There have been plenty of romantic entanglements over the years, but they have all either slipped by me in the wind or ended by accident. It’s strange, on reflection, how much I associate Bristol with girls, and how the self-understanding you’re taught to expect from women – an essentially misogynistic outlook on gender relations – simply did not occur here. But that’s fine.

Although, if you will excuse my silly little heart speaking for just a moment, there was one girl who even now, some time later, manages to claw my thoughts back to her. She’d be shocked to find out that she still makes up the furniture of my mind – she’d be shocked to know that she was ever in my mind in the first place. But I’m happy to leave her oblivious. I doubt I’ll see her again.

And now here I am, on the cusp of whatever being a grown up means, about to set my stare forwards into the future. I’ve looked at the past now, and found that I’m inclined to see myself as a victim. But this is nonsense. We can all see ourselves as victims, or we can all see ourselves as saviours.

Certainly it’s very easy for me to explain how I have always felt distant from life, how I have suffered the most excruciating depressive spells, treading the line of suicide in the summer after my first year, how I have never felt like someone understands me, how there are times when the universe terrifies me, how I fear for my success as much as my failure, how I have been consistently misunderstood by whole bodies of people, how I think about death more than I think about eating. I can explain all of that, and I can ask you to pity me. But what would that achieve?

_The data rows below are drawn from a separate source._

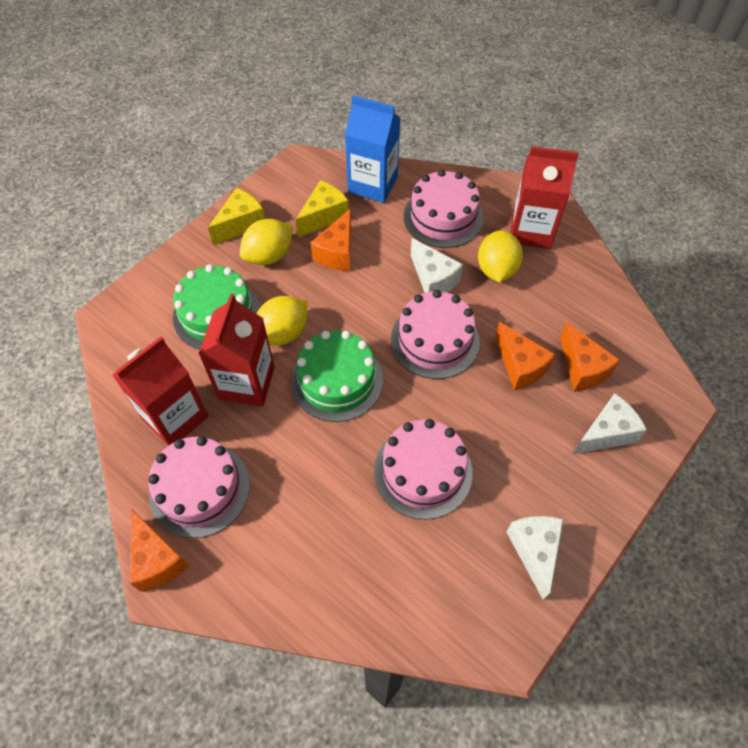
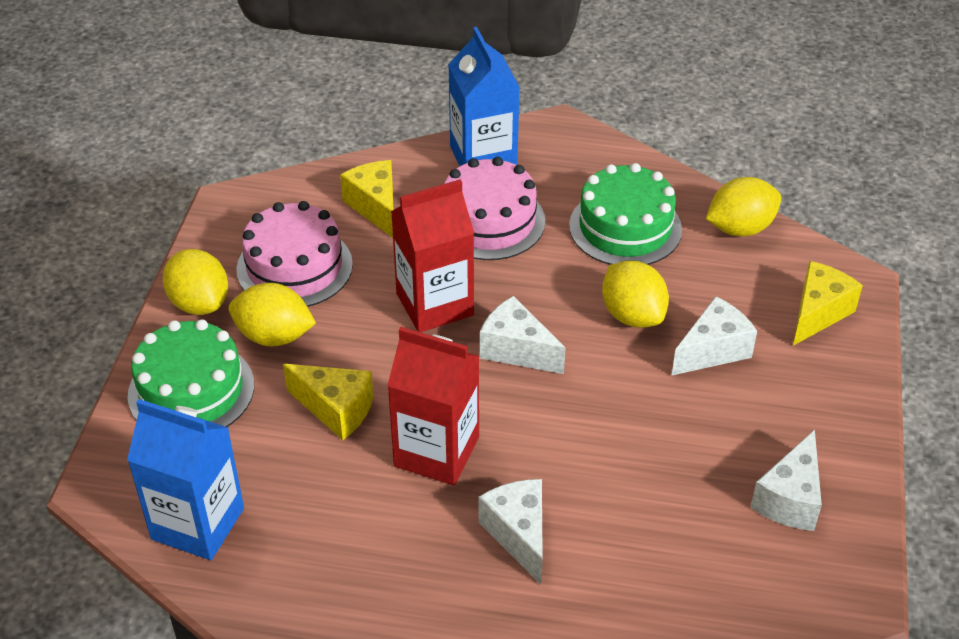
blue carton: 1 -> 2
orange cheese: 4 -> 0
pink cake: 4 -> 2
red carton: 3 -> 2
white cheese: 3 -> 4
yellow cheese: 2 -> 3
yellow lemon: 3 -> 4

Self-pity is an ugly thing. The truth is that we have a choice about how we view ourselves, and we always have and we always will do no matter what it might feel like at the time. Both emotions and thoughts lie to you. I can see that boy now, the one who hid crying in his study with the lights out in 2008, and feel that what he experienced was not necessary, but it had the potential to make him a better person. In the long term I hope this to be so.

And think about it: If all the world’s a victim, who committed the crime?